On one of my early shifts driving taxi, I dropped two young men off at a club. The bouncer opened the cab's door and before I realized what was happening, I had a rather intoxicated young woman to deal with. She knew her address, and paid her fare when we got to her complex. But she was too wasted to get from the cab to her apartment.

"[...] I held on to her as we headed in the direction she indicated. She was in no shape to climb the stairs to her apartment either, and also could not put the key in the lock.

"There was a look of appreciation in her eyes, then the door closed. I heard the door lock, and as I walked away I heard a 'thunk', just like a body hitting the floor. Hopefully she made it through the night." [1]

[1] 22: degrees of intoxication - https://www.taxiwars.org/2012/04/22-degrees-of-intoxication....

Women have strategies for dealing with horny men in whom they aren't interested. The article doesn't say if alcohol is a factor in these lawsuits. Controlling one's alcohol intake a basic requirement for being aware enough to avoid bad situations, like if a driver parks and follows you to your door, even though you don't actually need their assistance.

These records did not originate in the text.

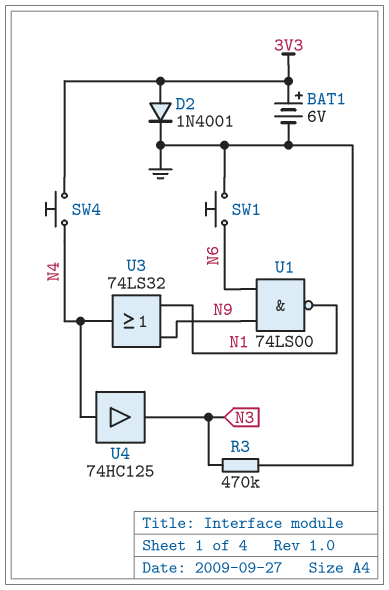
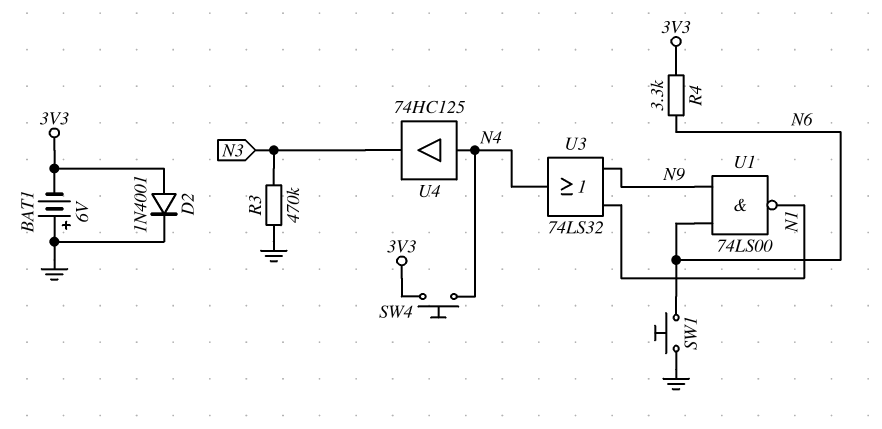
BAT1: 6V (plus 3V3, minus GND) -> 6V (plus GND, minus 3V3)
R4: none -> 3.3k (3V3, N6)

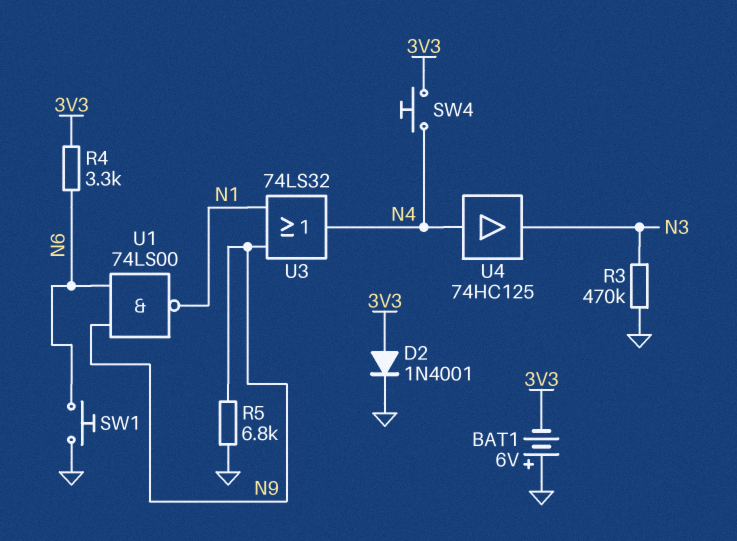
R5: none -> 6.8k (GND, N9)

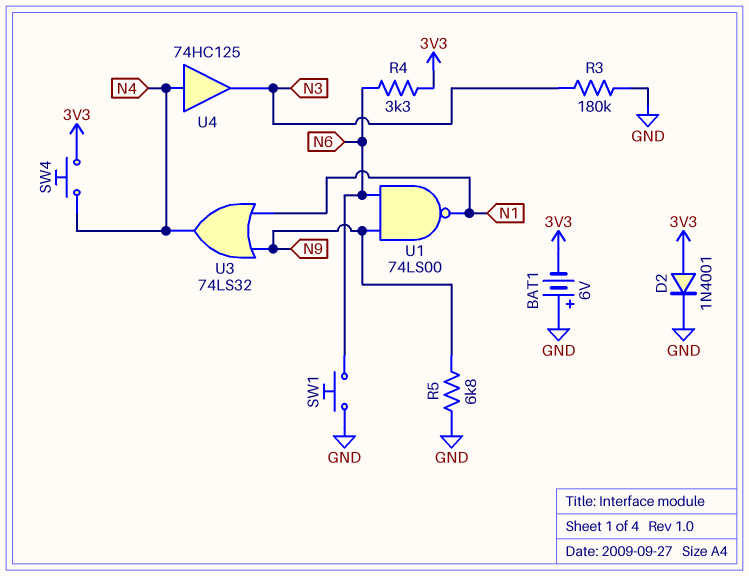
R3: 470k (GND, N3) -> 180k (GND, N3)

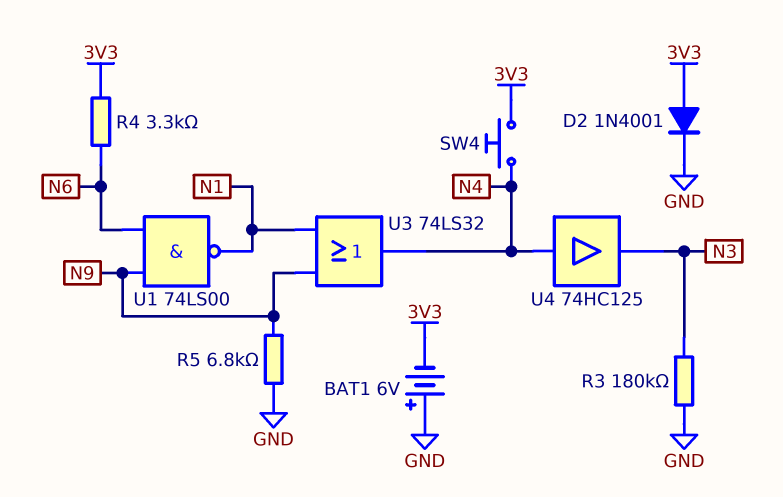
SW1: button (GND, N6) -> none

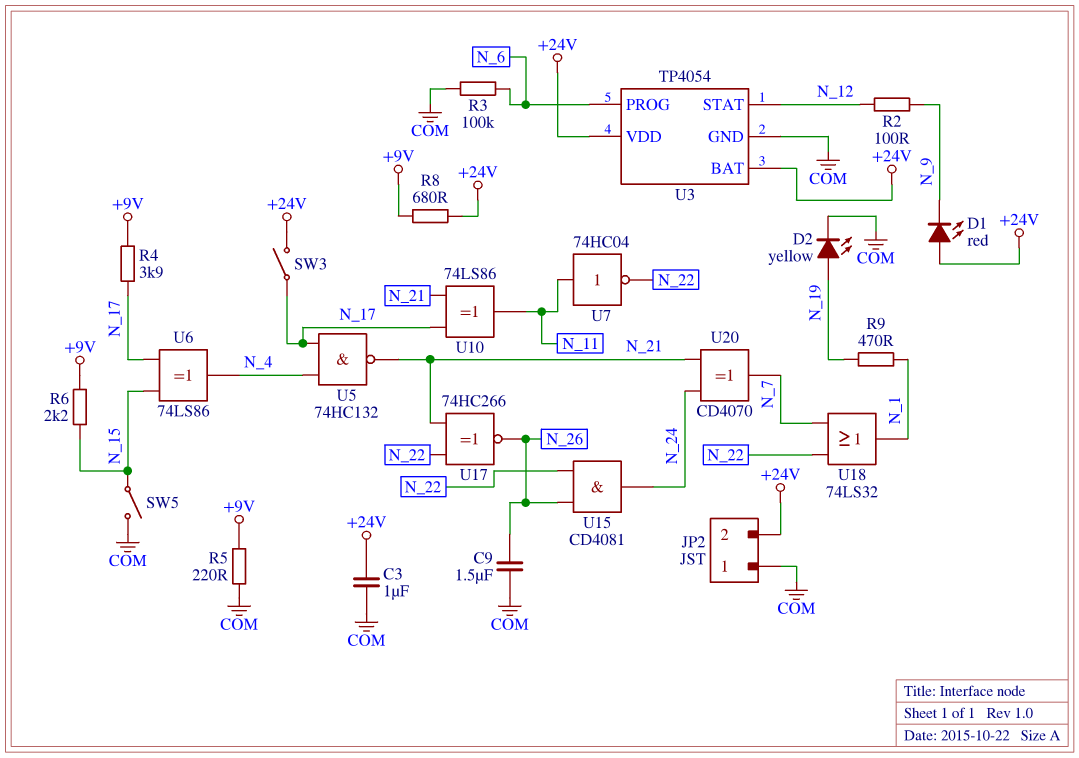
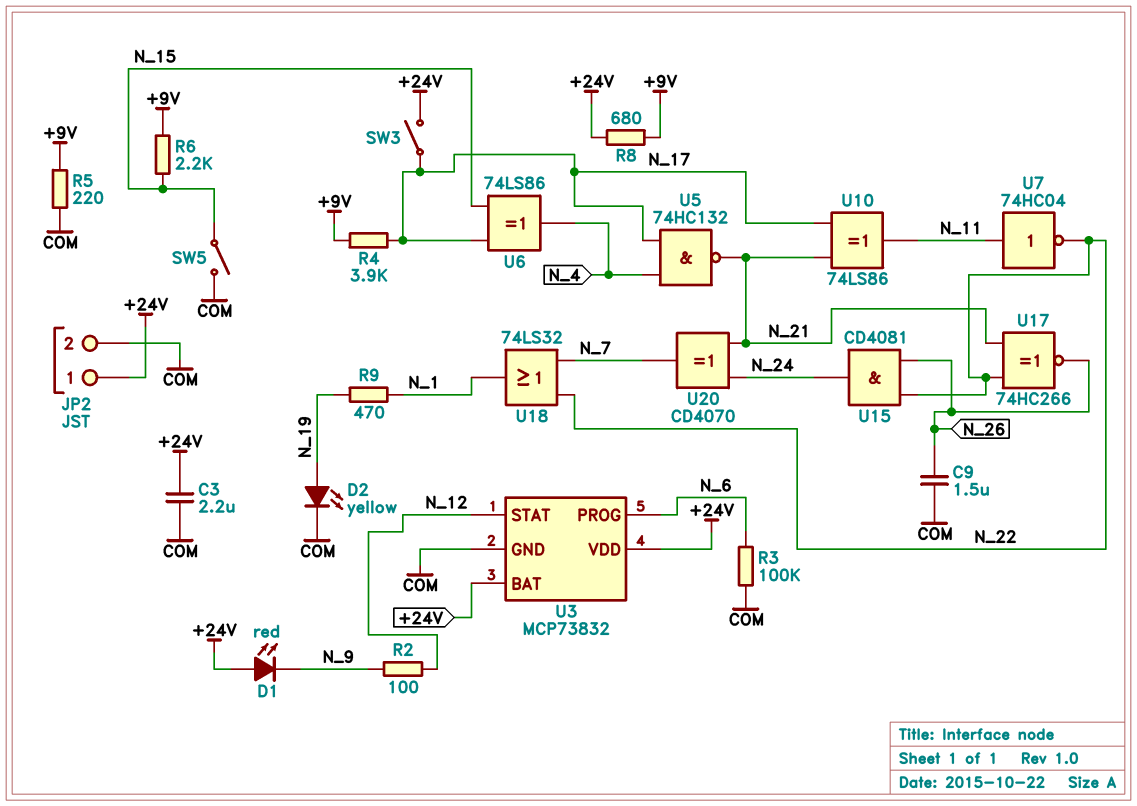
C3: 1uF (+24V, COM) -> 2.2uF (+24V, COM)
JP2 pin 1: COM -> +24V
JP2 pin 2: +24V -> COM
U3: TP4054 -> MCP73832

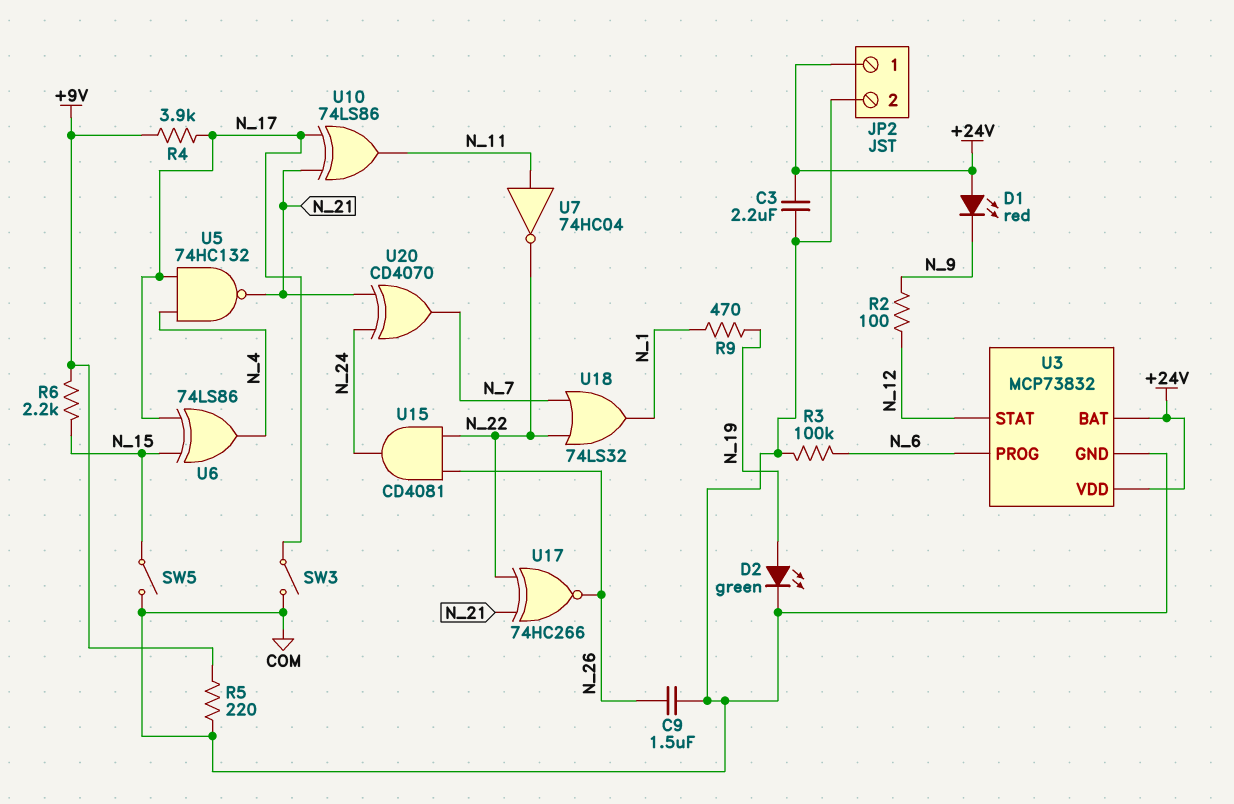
D2: LED yellow (A N_19, K COM) -> LED green (A N_19, K COM)
R8: 680 (+9V, +24V) -> none
SW3: switch (+24V, N_17) -> switch (COM, N_17)

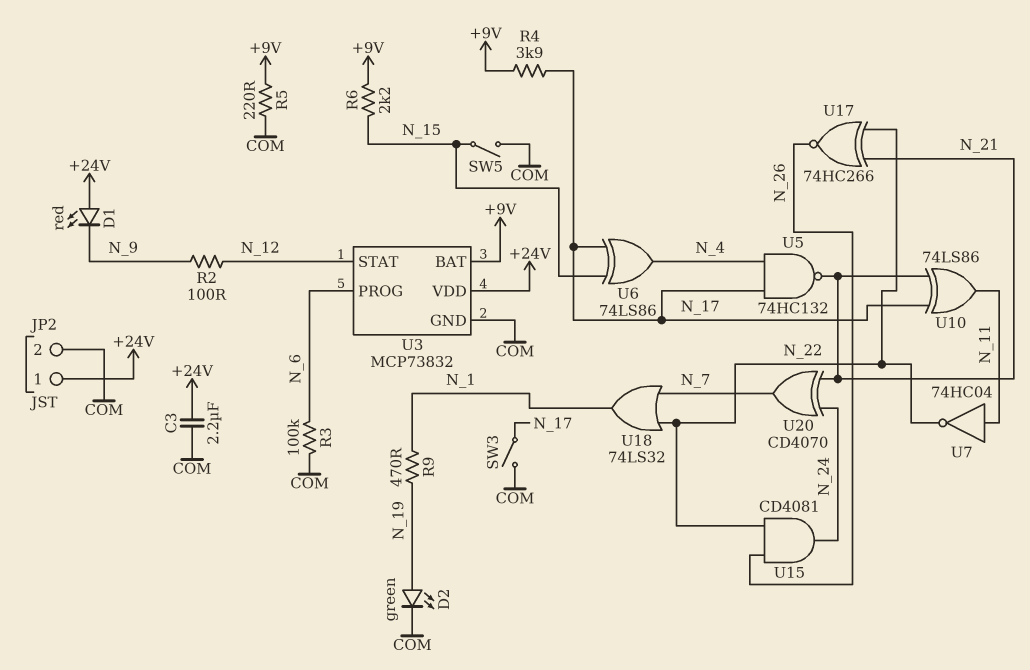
C9: 1.5uF (COM, N_26) -> none
U3 pin BAT: +24V -> +9V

Drivers deal with drunk female passengers all the time. Drivers with integrity stick to their job.

Someone complained about me once - she told the taxi company that I was hitting on her daughter. I posted about that in a previous comment, on "103 Uber drivers accused of sexual assault or abuse": https://news.ycombinator.com/item?id=16963843

"There are certainly women who have problems with their drivers, but slander is a problem for the drivers too." (my conclusion in comment linked above)

I've done about 5,000 Uber rides at night driving drunk people.

I once had a young woman who thought I was taking her somewhere that was not her destination. This was because I had the map on my phone set to "North always pointing upwards" instead of the usual of having the map facing the direction I was driving. I do this because GPS can not accurately point you in the right direction when you're making a bunch of tight turns--something that is common when you're an Uber driver.

About half-way through the 8 minute drive she started freaking the FUCK out. It took me a while to figure out why she was getting so upset as I hadn't been talking to her and I was driving towards her destination. She must not have recognized where we were. It was so distracting that it was very difficult to drive safely and I had to pull over. I eventually was able to convince her that I was driving to her destination after all by switching the map to point in the direction I was driving.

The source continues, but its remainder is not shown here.